Curli fibers are the main proteinaceous component of E. coli biofilms, which are aggregates of microorganisms embedded in a self-produced matrix of various polymeric substances. Biofilms are often associated with pathogenicity, but they also provide opportunities for development as platforms for biological synthesis of functional materials. The secretion and polymerization pathway of curli fibers is well-documented, and is depicted here in this diagram:
Goyal, Parveen, et al. (2014)
There are a number of chaperone and membrane proteins involved in this pathway:
|csgA||Major subunit that aggregates and self-polymerizes to form curli fibers|
|csgB||Interacts with csgF to initiate nucleation of csgA fibers|
|csgC||Chaperone protein that interacts with csgA and csgB and prevents them from polymerizing inside the cell|
|csgE||Periplasmic protein that interacts with csgG at the outer membrane|
|csgF||Periplasmic protein that interacts with csgG at the outer membrane|
|csgG||Outer membrane lipoprotein that is required for stability and secretion of csgA and csgB|
We are particularly interested in curli fibers because they are extremely robust and can withstand exposure to extreme conditions like boiling in detergents or incubation in solvents. Thus, they present great potential for use in harsh environments.

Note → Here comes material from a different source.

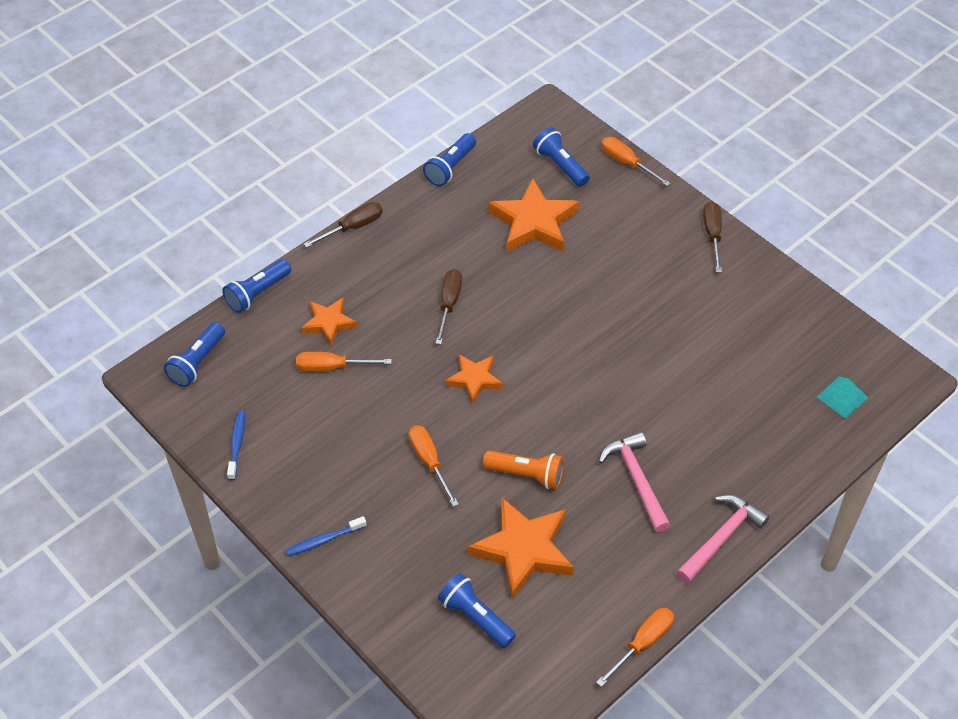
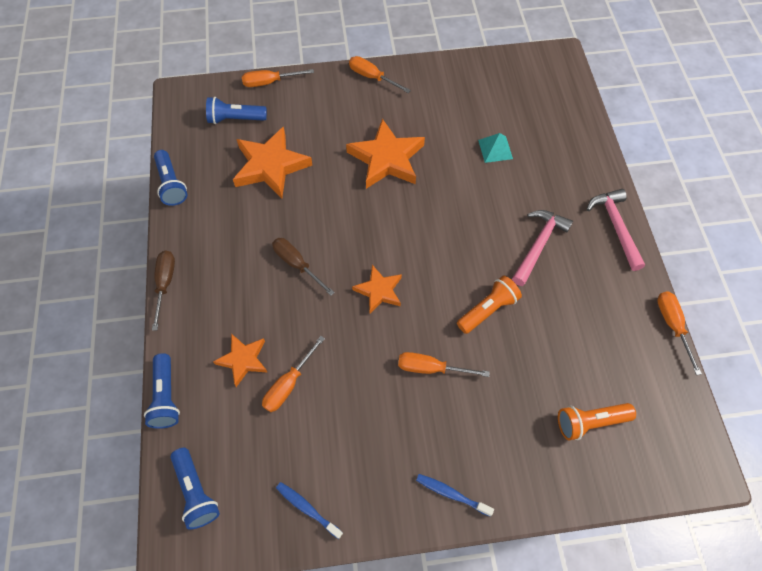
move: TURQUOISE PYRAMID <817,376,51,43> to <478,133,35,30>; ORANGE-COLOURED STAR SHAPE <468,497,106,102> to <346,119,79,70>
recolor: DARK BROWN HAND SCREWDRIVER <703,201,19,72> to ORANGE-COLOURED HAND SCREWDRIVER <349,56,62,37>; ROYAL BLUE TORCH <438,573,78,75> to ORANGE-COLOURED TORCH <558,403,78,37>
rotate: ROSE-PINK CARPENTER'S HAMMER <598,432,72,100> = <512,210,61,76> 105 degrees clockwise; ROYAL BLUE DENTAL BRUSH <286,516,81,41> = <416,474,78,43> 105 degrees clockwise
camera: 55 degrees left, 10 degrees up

Additionally, the Joshi lab has demonstrated that it is possible to fuse functional proteins to the csgA subunit and have both csgA retain its secretion and polymerization properties while having the fused protein maintain its primary function. For instance, the Joshi Lab successfully showed GFP fused to csgA retains its fluorescent properties, and enzymes can be immobilized on csgA to form catalytic biofilms. Proteins fused to csgA will not only be secreted using E. coli ’s natural secretion machinery, but it will also be embedded within a physical material that can be handled and applied in a variety of ways.
Nguyen, Peter Q., et al. (2014)
- Goyal, Parveen, et al. "Structural and mechanistic insights into the bacterial amyloid secretion channel CsgG." Nature 516.7530 (2014): 250-253.
- Nguyen, Peter Q., et al. "Programmable biofilm-based materials from engineered curli nanofibres." Nature communications 5 (2014).